Morningstar will become the latest big name to enter the field of “direct indexing”, following in the footsteps of a handful of industry giants including BlackRock, Vanguard and Morgan Stanley.

The Chicago-based group, with operations spanning credit ratings, investment research and asset management, is acquiring indexing specialist Moorgate Benchmarks, which develops the customised and personalised indices that lie at the heart of direct indexing.

The concept allows investors to create bespoke portfolios tailored to meet their personal preferences for investment factors, such as tilts to value, quality or momentum investing or their own environmental, social and governance (ESG) parameters.

In the US, direct indexing also allows investors to minimise their tax liabilities via tax-loss harvesting — systematically selling losing stocks and replacing them with similar holdings in order to offset capital gains tax due elsewhere in their portfolio.
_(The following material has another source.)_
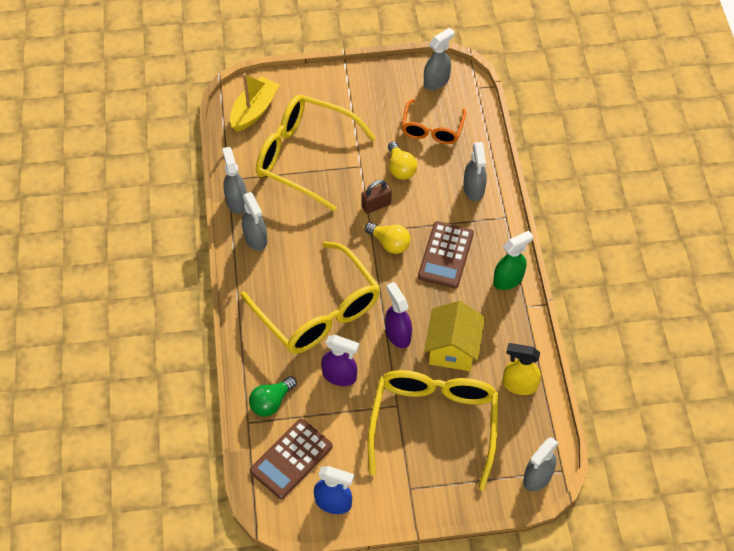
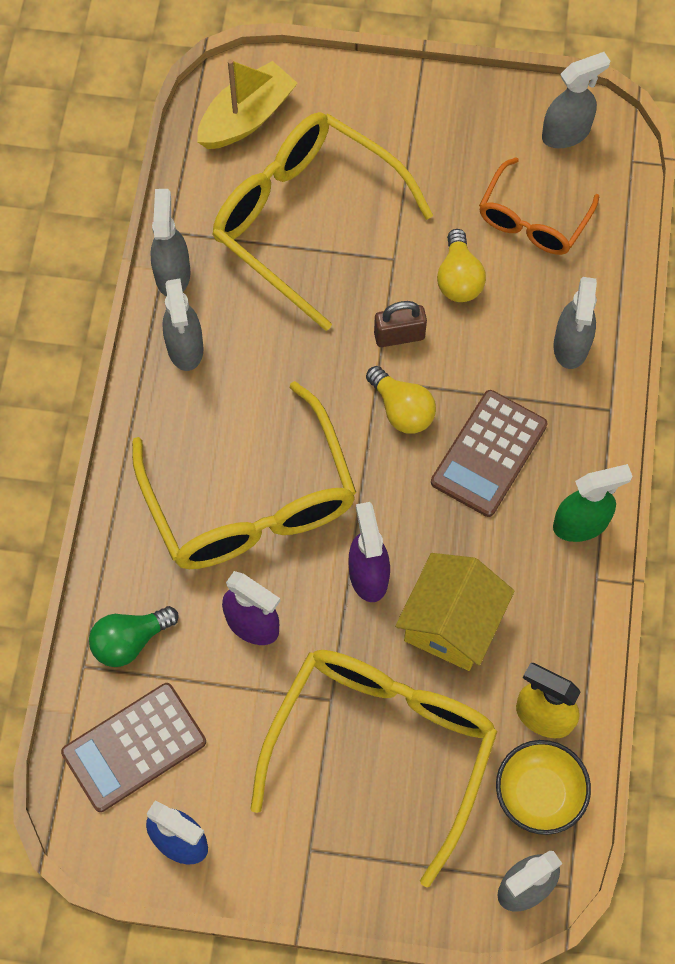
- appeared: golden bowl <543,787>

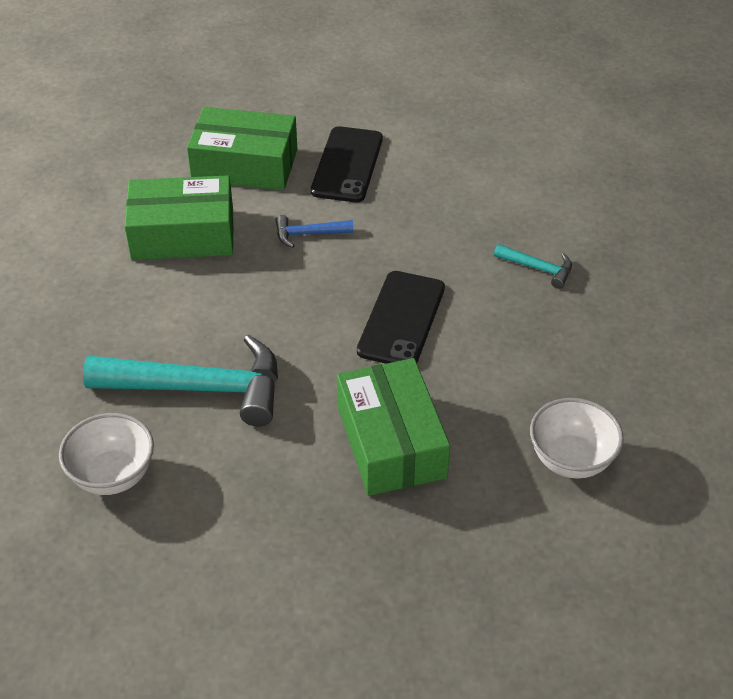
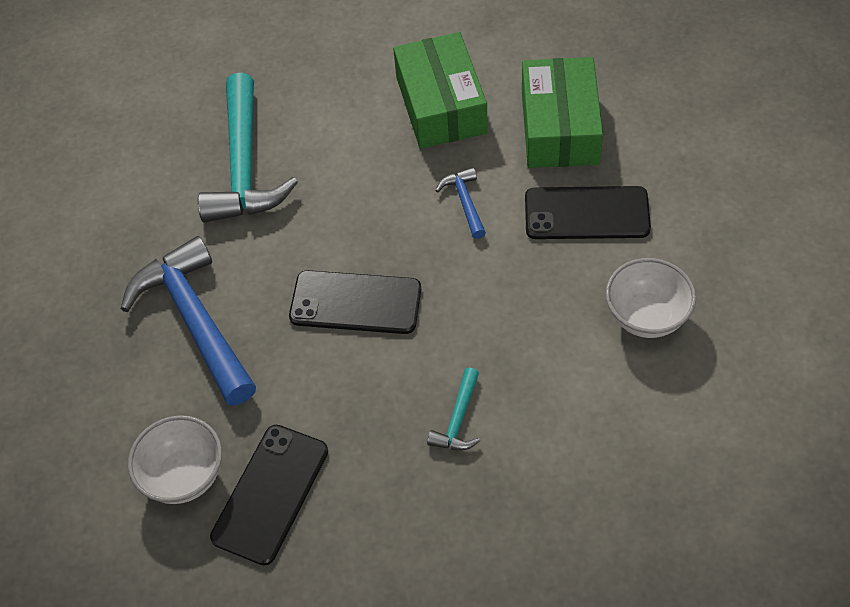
- relocated: white bowl <106,454> to <651,298>
- exchanged: emerald parcel <393,427> to royal blue claw hammer <188,321>
- appeared: ebony smartphone <269,495>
Currently a niche service only available to wealthy investors, Cerulli Associates forecasts that in the US alone direct indexing strategies will account for $4.7tn of assets by 2030, 8 per cent of all adviser-managed assets, up from just $300bn in 2019.

“ESG and other drivers will lead to a future of mass or even hyper customisation,” said Tobias Sproehnle, chief executive of Moorgate who will become head of Morningstar Indexes in Europe.

“Our kids will want more flexibility than we have. They will want to swipe left and right and decide exactly what is in their basket and what isn’t.”

Parametric, a division of investment group Eaton Vance and the global leader in direct indexing, was acquired by Morgan Stanley last year in a deal that kickstarted a flurry of activity.

BlackRock bought Aperio, the industry number two, in November 2020; Vanguard made its first acquisition in its 46-year history in July when it bought Just Invest, a Californian wealth management boutique with a customisable, direct indexing service; and JPMorgan Asset Management acquired OpenInvest in June, a fintech platform that facilitates the customisation of portfolios based on ESG metrics.

The acquisition of Moorgate Benchmarks, a 20-strong, three-year-old London and Frankfurt-based company, is also part of Morningstar’s drive to muscle in on the more plain vanilla but increasingly lucrative business of providing indices for exchange traded products and other investment funds.

Morningstar is a minnow in indexing, accounting for just 0.6 per cent of the industry’s $4.1bn of revenue last year, according to analysis by Burton-Taylor International Consulting. It is the 10th largest player in the sector, well behind the controlling oligopoly of MSCI, S&P Dow Jones Indices and FTSE Russell.

However, Morningstar has the highest five-year compound annual growth rate in the industry, of 43.5 per cent, aided by last year’s acquisition of Sustainalytics, a provider of ESG ratings and research, and its “attractive pricing models”, according to Burton-Taylor.

More than $80bn of assets are now benchmarked against its indices by asset managers such as Lyxor, JPMorgan AM and BNY Mellon.

“We see this as an opportunity to be advocates for investors. When you talk to clients there is a lot of dissatisfaction about the services they get from some providers and the price they have to pay for it,” Ron Bundy, managing director, indexes at Morningstar. The former chief executive of Russell Index Group joined Morningstar in December 2019 to lead its push into indexing.

“We want to be quite disruptive in this space. To provide extreme value so investors have more money left in their pockets.”

Financial terms of the deal were not disclosed.